Let us consider the many “hats” a truck driver wears. A driver is responsible for the equipment the driver operates. This includes full safety inspections daily. The details of this inspection are outlined in http://ccmta.ca/en/publications/national-safety-code/standards/item/nsc-standard-13 . While not a mechanic level inspection, this guide outlines the failures that will put equipment out of service. Walking around the vehicle does not provide a close enough look to meet compliance. Imagine if auto drivers were required to perform and record this type of inspection daily. Would they? Are they even capable? What if their livelihood were at stake? This is what the truck driver faces every day. There are even fines for faults that develop after the inspection, so the driver must verify the condition several times daily, and make repairs as required. Truck drivers have a requirement to follow the HOS regulations. http://laws-lois.justice.gc.ca/eng/regulations/SOR-2005-313/ . These regulations can be quite complex, but

simplified, drivers are restricted to 13 hours driving per day, 14 hours of combined driving and working (remember the inspections) in a 16 hour period, and a minimum of 10 hours “off duty” per day. Drivers are further restricted to no more than 70 hours of combined work and driving time in a 7 day period.

Truck drivers are required to plan their time to make their loading and unloading fit into these hours while still meeting the needs of the shipper and the company that they are employed by. Record keeping is also an important part of the driver’s job. Documents relating to the regulations above, tracking the load documents, providing those load documents to the carrier for proof of delivery and payment while still staying within the rules of the road. (regulations can change when moving through different jurisdictions) Finding a safe place to park for time off can be a challenge, but the HOS regulations are specific and must be followed.

Truck drivers are the representatives of the carrier when they meet with a shipper or receiver. They must be clean and presentable. They must be personable, even when a pick up or delivery goes awry. They must be courteous to other users of the road systems, and be constantly vigilant for aggressive or less knowledgeable drivers to keep the roads safe. Being alert allows a truck driver to prepare for the unexpected.

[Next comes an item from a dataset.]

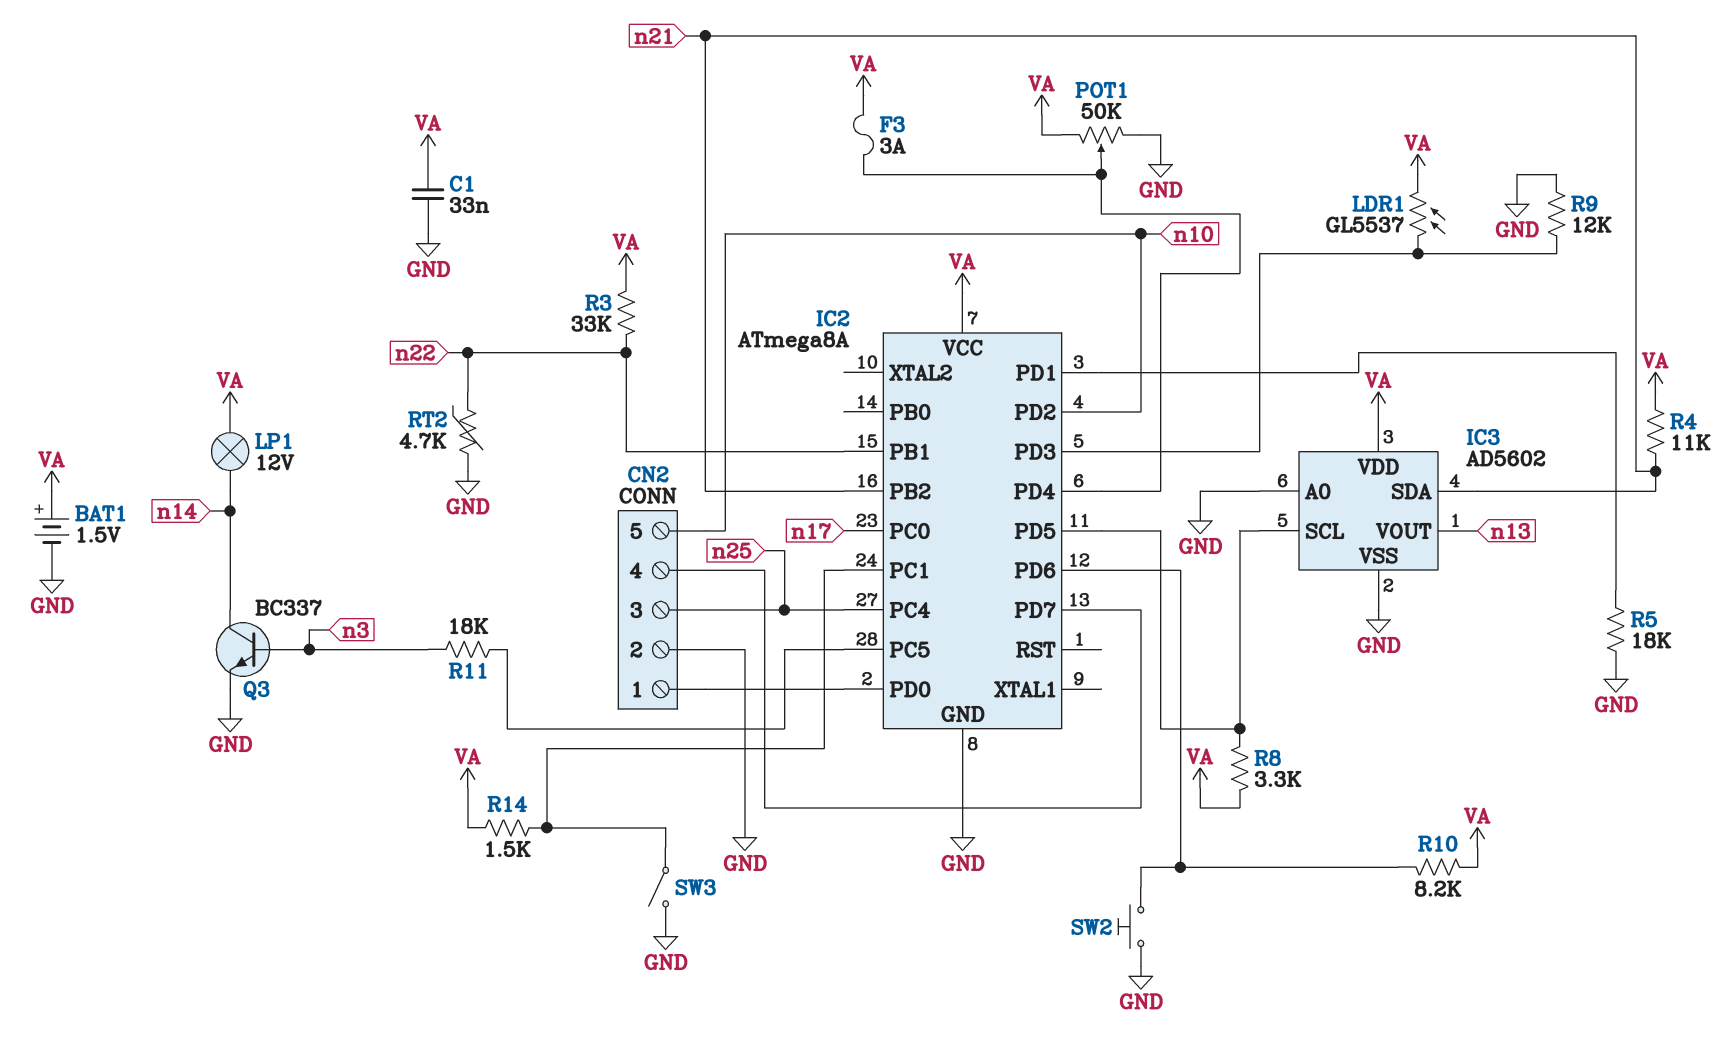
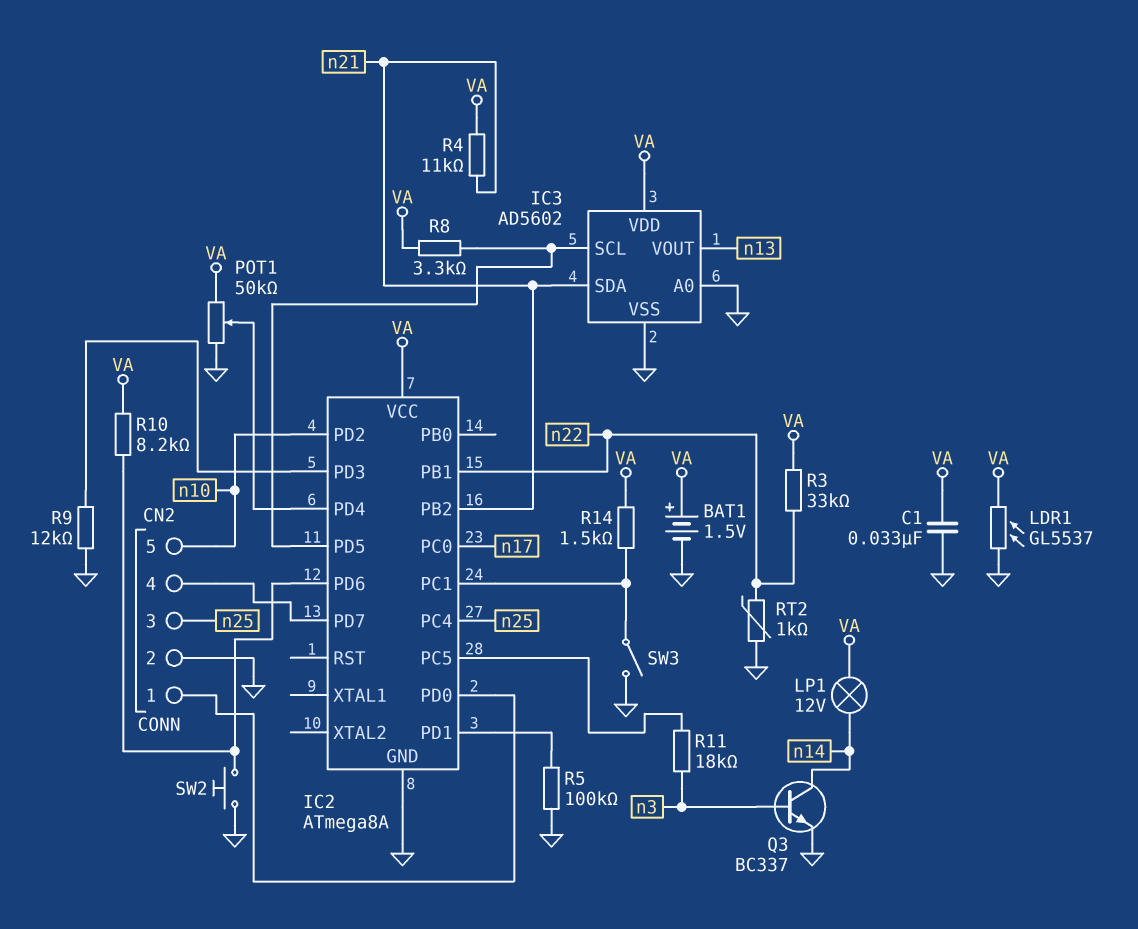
F3: 3A (IC2/PD4, VA) -> none
LDR1: GL5537 (IC2/PD3, VA) -> GL5537 (GND, VA)
R5: 18k (GND, IC2/PD1) -> 100k (GND, IC2/PD1)
RT2: 4.7k (GND, n22) -> 1k (GND, n22)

Be this wildlife, other drivers or even people on foot, paying attention to the surroundings is critical.

This all seems to be “common sense”, and in a way it is. Add in variables, such as road conditions and weather and it becomes more complex. Even driving into the sun as evening approaches adds difficulties. These factors must be taken into account before one gets behind the wheel.

Still thinking that “semi skilled manual labour” is an appropriate term? Let me bring equipment configurations and loads into the discussion. Trucks are considered everything from the ½ ton pickup weighing about 4500 Kg to the specialized equipment used to transport massive loads with weights sometimes exceeding 450,000 Kg. Would the person driving the small delivery vehicle need the same experience that the driver hauling the massive load? Of course not, and this brings me to the point of trade certification.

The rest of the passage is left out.